The production of cloned animals following nuclear transfer, using somatic cells grown in culture, represents a remarkable feat of developmental biology. It demonstrates the potential of a differentiated nucleus to be reprogrammed back to an embryonic state when exposed to a suitable cytoplasmic environment, such as that of an enucleated oocyte. It involves fundamental changes to the patterns of DNA methylation and chromatin modification imposed on a specialised nucleus to enable the precise temporal‐spatial sequence of gene expression necessary for normal embryogenesis. However, reprogramming is often incomplete with development going astray, resulting in a continuum of embryo, fetal and postnatal mortality. The majority of the clones that do survive to adulthood, and their sexually derived progeny, do, however, appear normal.

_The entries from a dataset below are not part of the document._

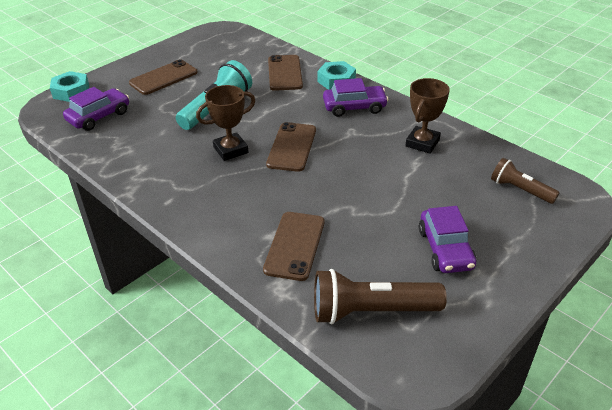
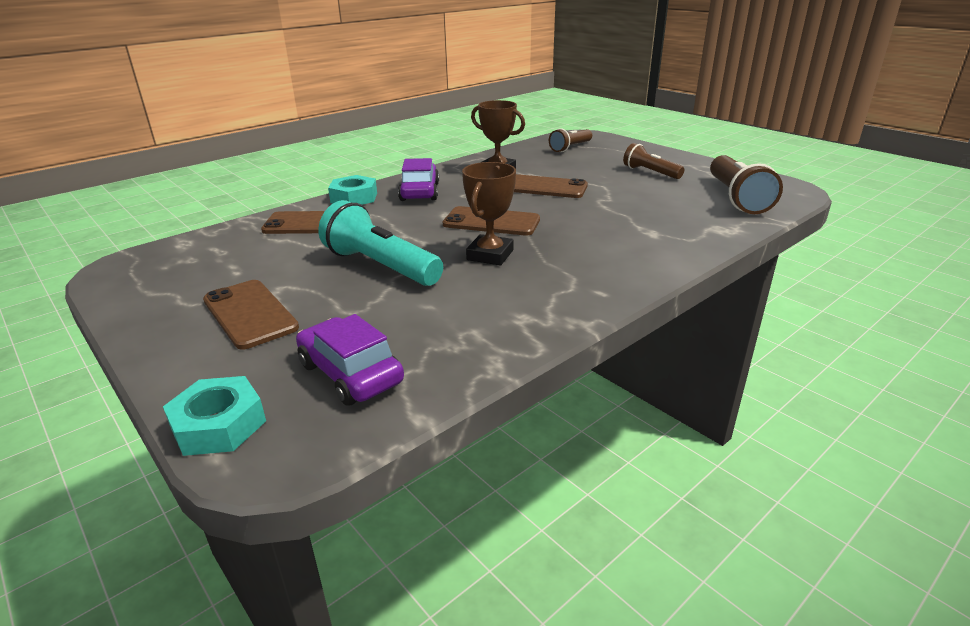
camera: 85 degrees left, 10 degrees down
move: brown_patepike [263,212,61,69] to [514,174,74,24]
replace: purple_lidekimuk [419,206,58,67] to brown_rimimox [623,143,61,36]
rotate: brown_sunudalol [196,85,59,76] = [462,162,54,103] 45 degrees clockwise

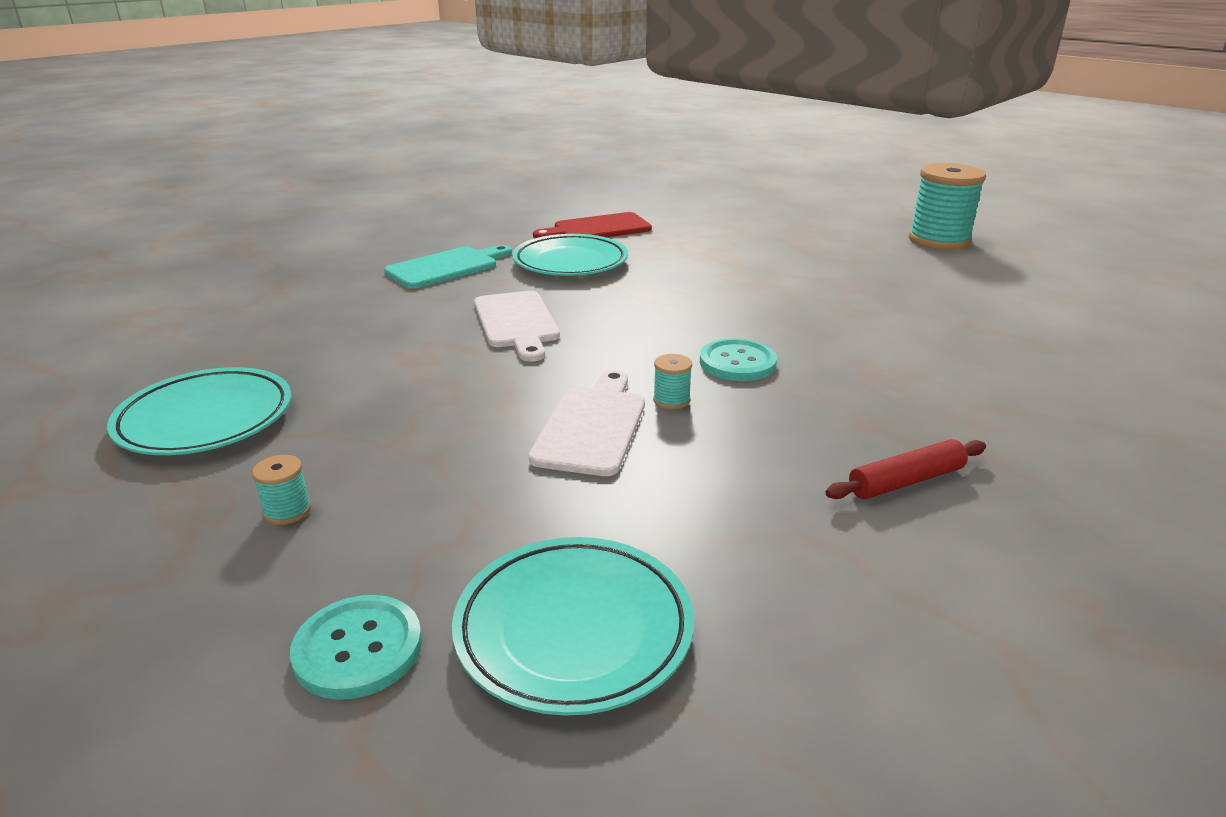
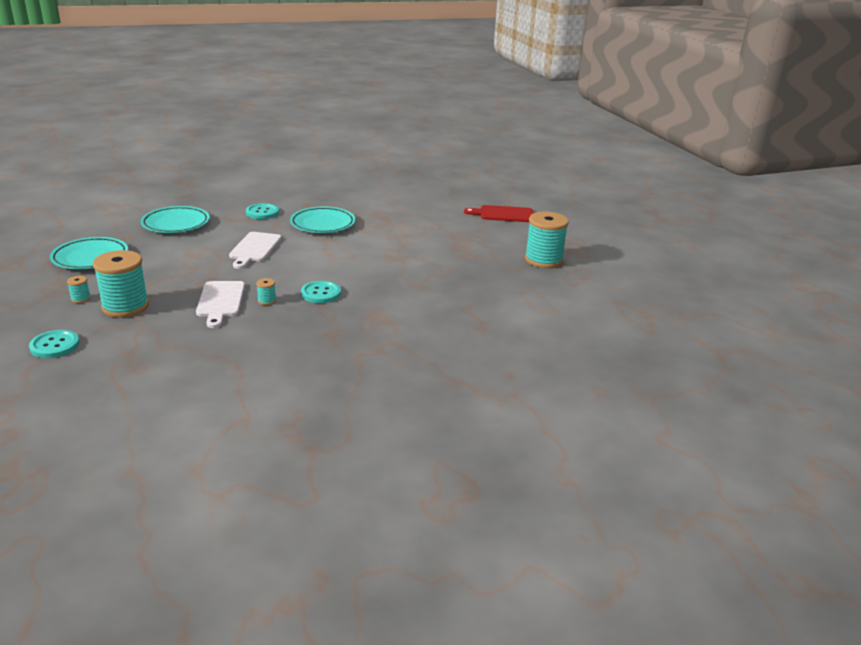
camera: 25 degrees right, 0 degrees up
delete: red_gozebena [825,439,161,60]
insert: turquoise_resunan [93,250,56,68]
move: turquoise_sirovol [452,537,242,179] to [141,206,69,27]; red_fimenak [533,212,119,26] to [464,205,69,17]
replace: turquoise_fimenak [384,245,128,44] to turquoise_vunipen [246,203,33,16]
rotate: white_fimenak [529,370,116,106] = [196,281,49,47] 135 degrees clockwise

This provides encouragement for the practical applications of nuclear cloning in the fields of agriculture, animal conservation and biomedicine.
Key Concepts
The cytoplasm of mature oocytes has the potential to reprogramme the epigenetic state and pattern of gene expression of differentiated donor cells back to that of an embryo following nuclear transfer, enabling the production of cloned animals.
The success rate of cloned animals is more influenced by differences in nuclear transfer method than by the type of animal or cell.
Because cultured cells can be multiplied, cryopreserved, andused at any time, cloning animals from cultured cells has many advantages overusing fresh cells collected from animals.
Using nuclear transfer technology, embryonic stem (ES) cell lines can be generated from somatic cells, and cloned animals can be produced using these cultured cells as donors.
Epigenetic abnormalities frequently occur in cloned animals, but the next generation born from the cloned parents are normal and can be used without problems in livestock production.
Cloning technology could help save endangered species.